Assessment of energy expenditure and CO2 production with different enteral feeds

  • Z Rusavy1,
  • M Zourek1,
  • Z Jankovec1,
  • D Cechurova1 and
  • S Lacigova1
Critical Care20037(Suppl 2):P009

Published: 3 March 2003


Food IntakeFemale PatientEmergency MedicineEnergy SupplyEnteral Nutrition

The aim of the study is to consider to which extent the production of CO2 (VCO2) and the resting energy expenditure (REE) are influenced by overfeeding and to which extent by the composition of enteral nutrition.

Five male and four female patients with Crohn's disease in remission were enrolled. REE and VCO2 were measured using the method of indirect calorimetry. The measurements were performed under hospitalization in the morning after 10 hours fasting in four modifications: I. high sugar (60%) in dose 1.2 × REE; II. high sugar (60%) and high-energy supply (2.4 × REE); III. high fat (60%) in dose 1.2 × REE; IV. high fat (60%), high energy (2.4 × REE). Between measurements there was a time interval of 7–10 days, when patients were only on home enteral nutrition.

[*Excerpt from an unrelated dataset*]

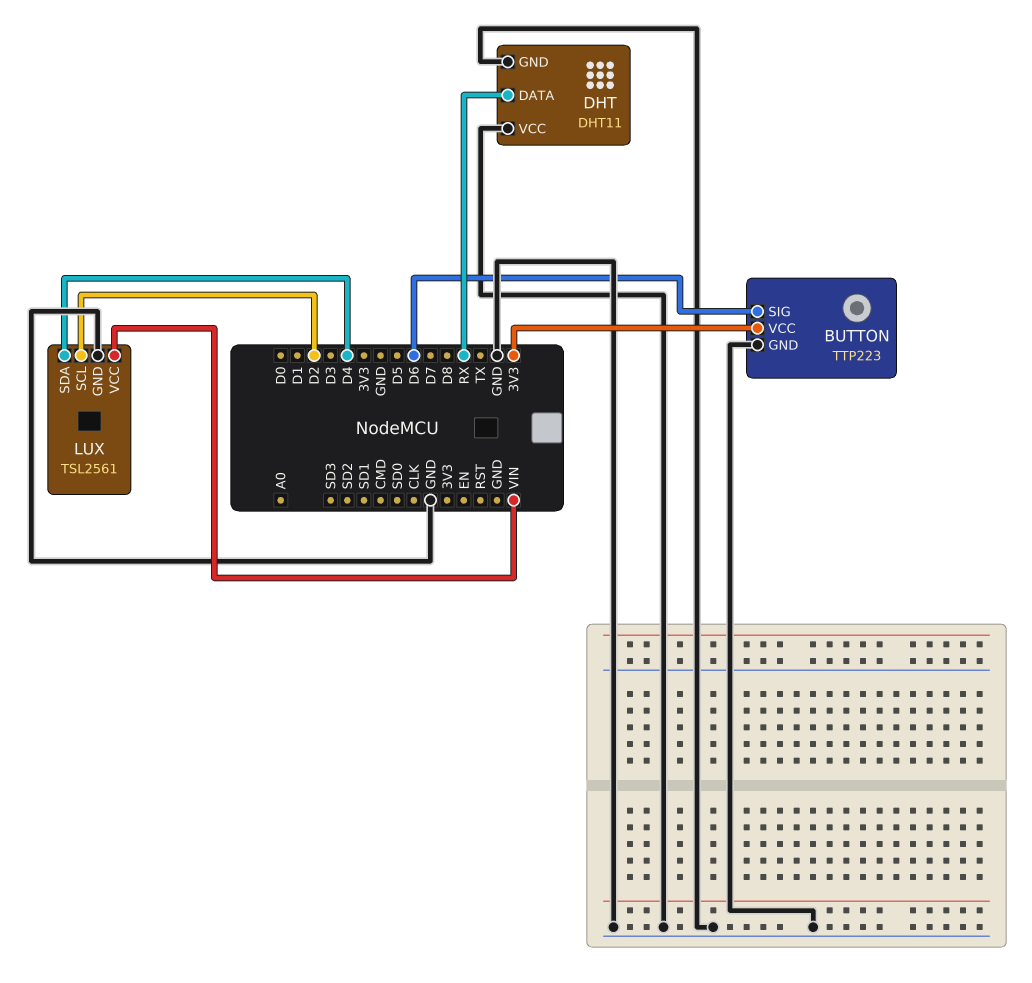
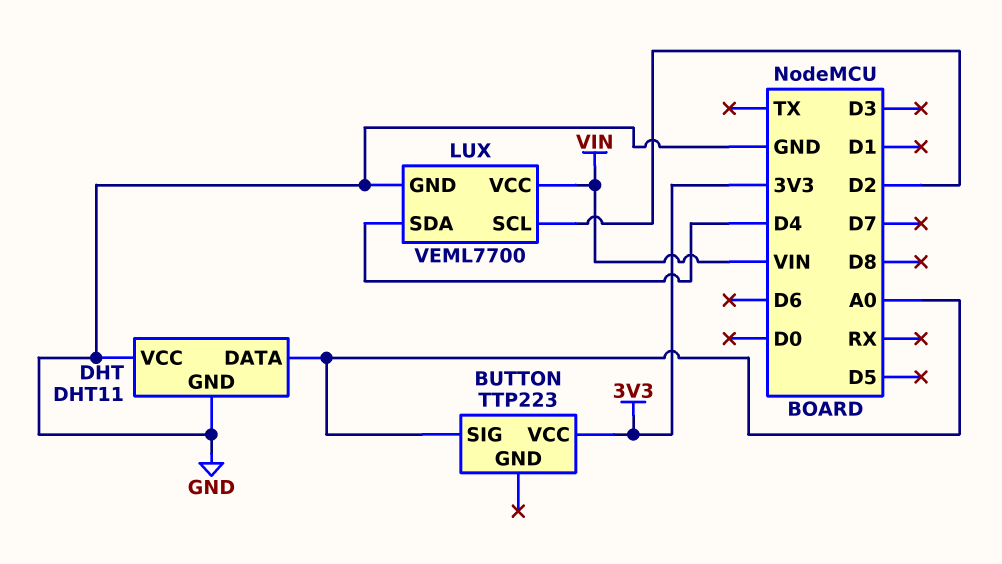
BUTTON pin GND: GND -> none
BUTTON pin SIG: D6 -> A0
DHT pin DATA: RX -> A0
LUX: TSL2561 -> VEML7700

Results did not differ depending on the different composition of nutrition in the case of adequate energy supply I. (REE = 1438 ± 264.1 kcal/24 hours, VCO2 = 179.1 ± 31.6 ml/min) × III. (REE= 1431 ± 342.7, VCO2 = 190 ± 54.2), likewise upon overfeeding II. (REE = 1674 ± 389.6, VCO2 = 218 ± 52.0) × IV. (REE= 1661 ± 378.7, VCO2 = 202 ± 42.3). In the high-sugar (60%) diet the overfeeding increased REE (P < 0.05) and VCO2 (P < 0.01) (I. × II.). In the high-lipid (60%) diet the overfeeding increased REE (P < 0.01) but not VCO2 (III. × IV.)


Excessive energy supply results in higher VCO2 and in higher REE in comparison with adequate food intake. However, the nutrition with high content of fat does not lead upon overfeeding to significant increase of CO2 production. The composition of the nutrition with appropriate energy amount does not significantly influence VCO2 and the REE.